Seats in Parliament:

National: 61
ACT: 1
United Future: 1
Maori Party: 2
Right total: 65

Labour: 38
Green: 17
Mana: 3
Left total: 58

Preferred Prime Minister:

John Key: 44.1 percent, up 0.3 percent
David Cunliffe: 9.9 percent, up 0.4 percent
Winston Peters: 6.7 percent, up 1.4 percent

1000 people polled, margin of error 3.1 percent

The ONE News Colmar Brunton poll showed both National and Labour dropping a couple of points:

. . . It shows National still in the box seat, with 50%, but down 2 points. Labour is also down 2 points to 26%. The Greens have moved up 1% to 11%, while New Zealand First has moved up 1% to hit the magical 5% mark.

But the big mover is the Internet Mana party which has doubled in support to 4%. The Conservatives are steady on 2%, while the Maori Party, and Act remain on 1%.

At 4%, and assuming Hone Harawira hold his seat, Internet Mana could bring in five MPs, including John Minto and Annette Sykes. . .
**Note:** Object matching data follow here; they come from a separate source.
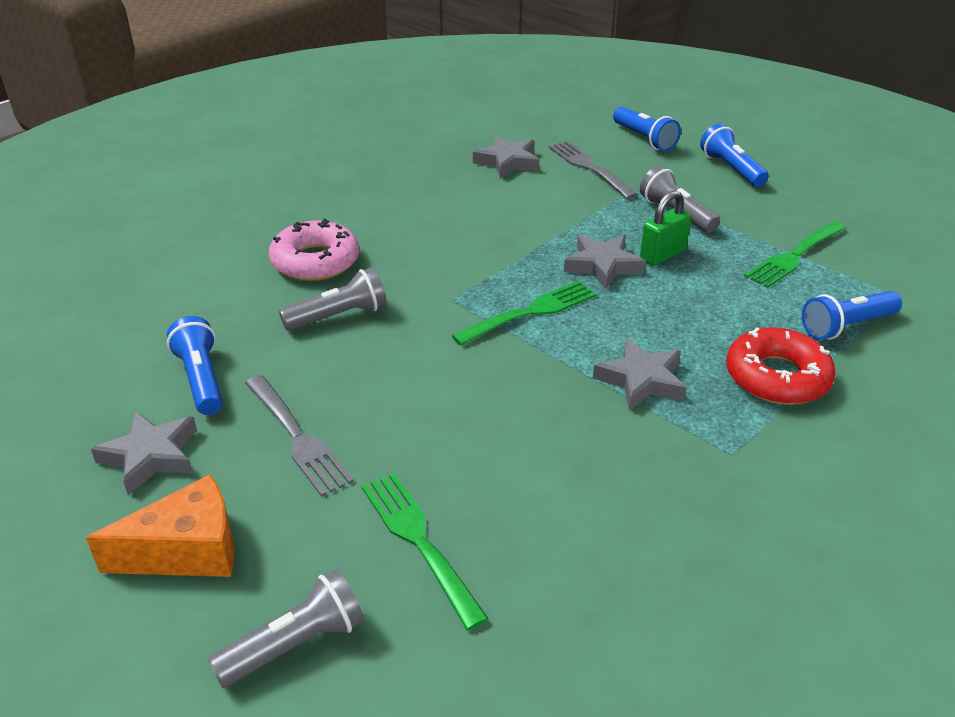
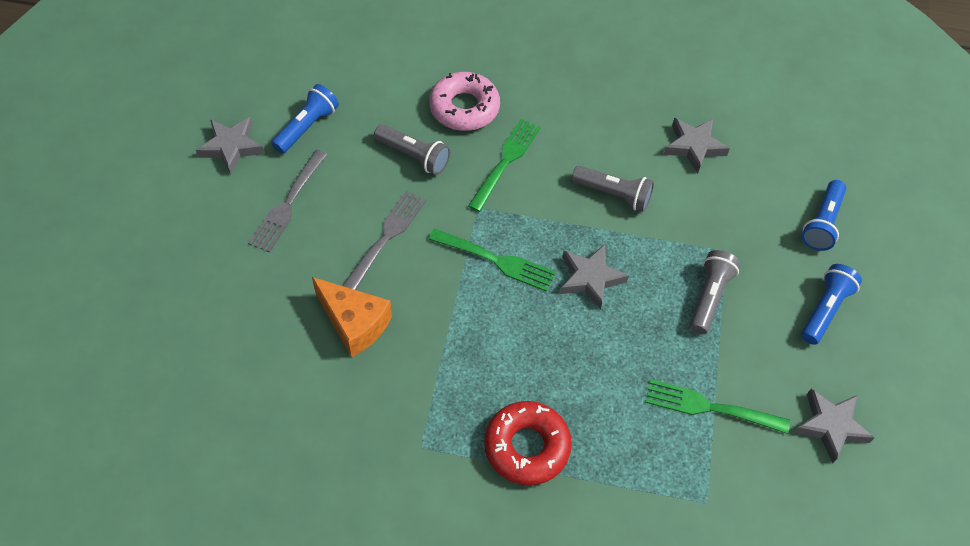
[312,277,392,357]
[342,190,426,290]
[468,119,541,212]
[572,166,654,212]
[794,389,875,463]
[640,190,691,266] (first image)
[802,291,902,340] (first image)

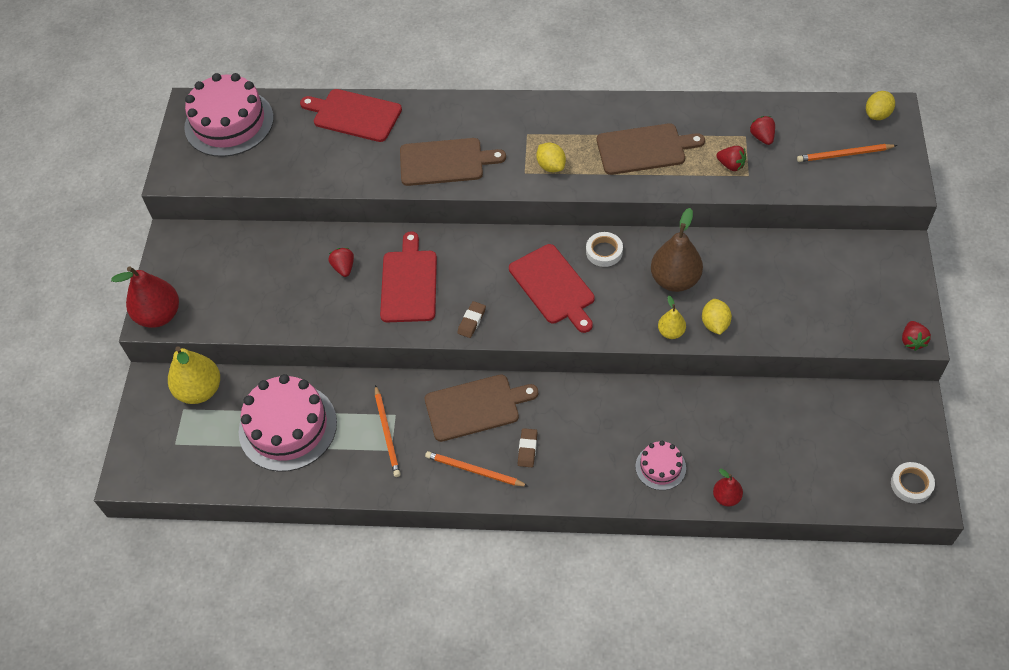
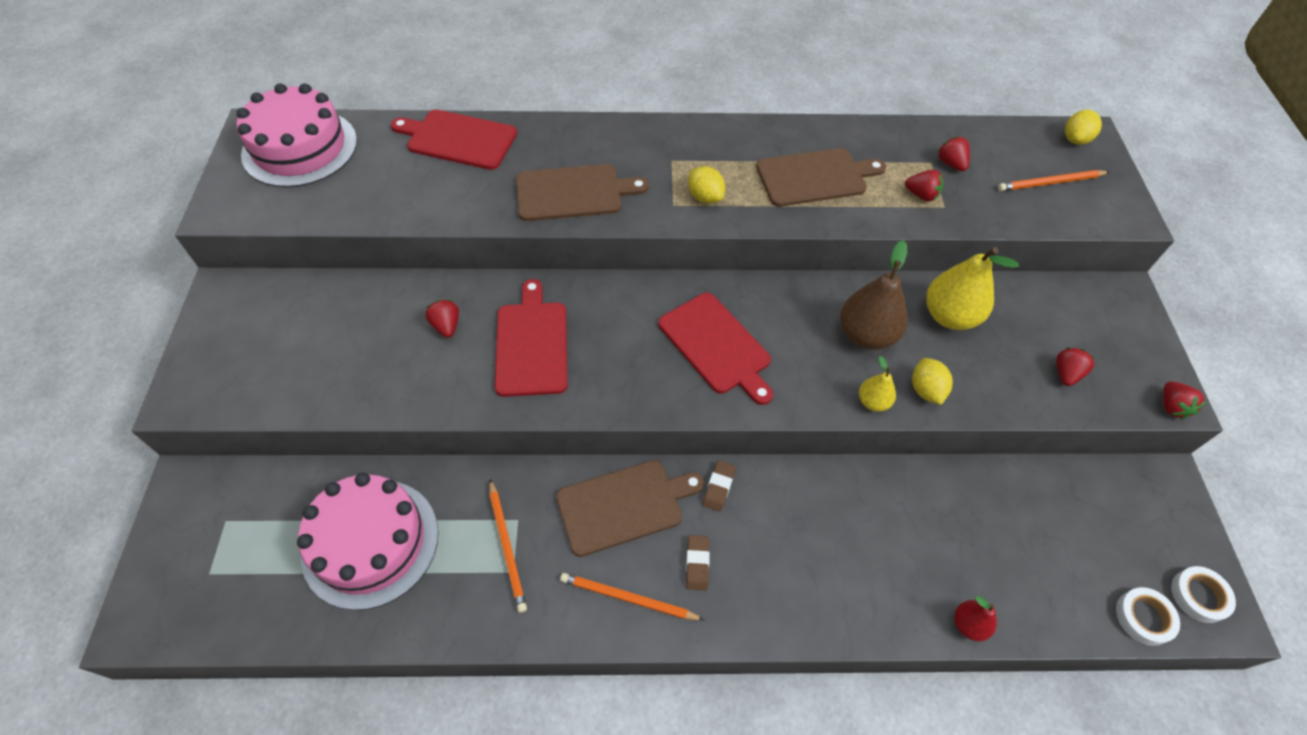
[703,460,736,512]
[926,247,1019,330]
[1056,347,1094,386]
[1116,587,1180,646]
[111,266,179,328] (first image)
[635,441,686,490] (first image)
These aren’t big changes for the major parties and IMP’s rise could help National by scaring those wavering in the centre its way.

However, the message in both these polls is that in spite of the continued popularity of National and its leader, Prime Minister John Key who has almost five times the support of Labour’s David Cunliffe, the election outcome is far from certain.

If there’s a silver lining to the sideshow of the last few days and a softening of support in the polls it is that it is helping National get its message home to supporters that there is no room for complacency.

People who want a National-led government and/or don’t want the alternative of a weak Labour Party propped up the the Green, NZ First and Internet Mana Party must vote and vote for National.


It’s only one poll

June 6, 2014

The latest Roy Morgan poll continues the positive trend for National:

. . . Today’s New Zealand Roy Morgan Poll shows a strong gain in support for National (52.5%, up 7%) now at their highest since before the last New Zealand Election and well ahead of a potential Labour/Greens alliance (38%, down 6%) – almost matching their performance at the 2011 New Zealand Election at which the two parties polled a combined 38.5%.

Support for Key’s Coalition partners has also improved with the Maori Party 1.5% (up 0.5%), ACT NZ (1%, up 0.5%) and United Future 0% (unchanged).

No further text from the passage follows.